There is this store in town called Schnucks that I frequent. It's a little more costly than Aldi and a little less than Whole Foods, and more than Target, so I go there occassionally.
Each Schnucks has it's own demographic that it "caters" to. I am most used to the Jewish Schnucks in Clayton, which has kosher foods. But more recently since moving into the city, I go to Scary Schnucks, which isn't really scary at all if it's light out. The way they cater to their clientele is to sell food past it's expiration date. Boo economic prejudice.
Today, I went to the middle of the road Single Schnucks, which got it's name by being so close to Washington University's campus. Now, it's not exactly true that you find a date by walking in, I never have, expecially since I have noticed the students are looking younger and younger. But today I fell in love.
I normally fall in love easily, an empathetic, sympathetic, heart warmed humanistic love of someone's turn of phrase or the way they wear a scarf. The mosaic of people in this world astound me.

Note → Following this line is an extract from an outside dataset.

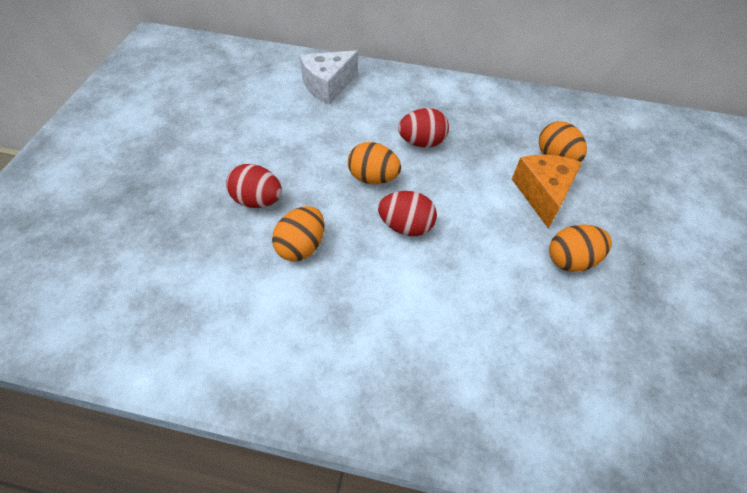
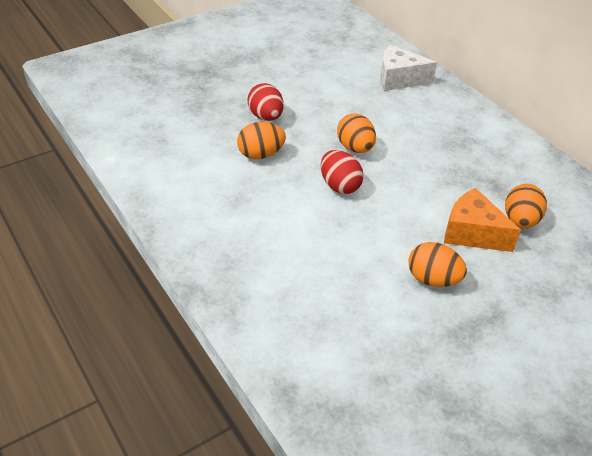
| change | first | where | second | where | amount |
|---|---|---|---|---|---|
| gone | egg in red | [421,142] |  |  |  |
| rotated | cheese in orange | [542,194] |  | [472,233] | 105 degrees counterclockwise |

But today in line, I was getting the fixings for Rotel dip because I don't want to eat another casserole in November, and yet I have 2 Thanksgiving dinners to down. And before me was a girl getting a ton of food, and behind me was some man-ish person, no big deal. But he had a basket, which is a good sign, and no list (written by a girl), which is better, and the first thing I always check is the left hand, and it was bare. Then it happened. My soda fell on the floor. I stared at it for a second longer than I needed to and he said "I'll look the other way and you can put it back." Ethically this is wrong, so I didn't, but it was exciting. He was a man with a dangerous side and most importantly, the talking barrier had been breached.
I told him to put his basket up on the roller thing, invited more than ordered, and then noticed the contents of his basket. 6-7 jars of spices, a pie plate, condensed milk other stuff. Obviously this guy is cooking something, so I asked if he had ever cooked before (um look at the spices, there was enough for a spice rack).
Him: Oh those are on sale, and I'm making pies this year.
Me: (thinking) Oh! Pies! I like that. He is also making eye contact. Brown chicken brown cow.
Me (aloud): What kinds?
Him: 2 pumpkin and one cherry
Me: (thinking) Gross
Him: I think pumpkin is gross...
Me: Because it is!
Him: Thank you. (eye contact)
Me: (thinking) Eek! No thank you love of my life. We're only in 3rd gear of banter, but you might be able to shift up to a snarky 4th. I possibly want to finish your sentences forever.
Him: but it's expected to have pumpkin.
Me: I guess so. (so conventional)
And the conversation waned as I paid and wished him luck and walked away. And even though I had gotten over the fact that he looked like a typical Aryan Nazi youth (parted blond hair does conjure the thought), I still thought he should at least facebook friend me.
Oh pie man who got away, look me in the eye and be sarcastic again, won't you?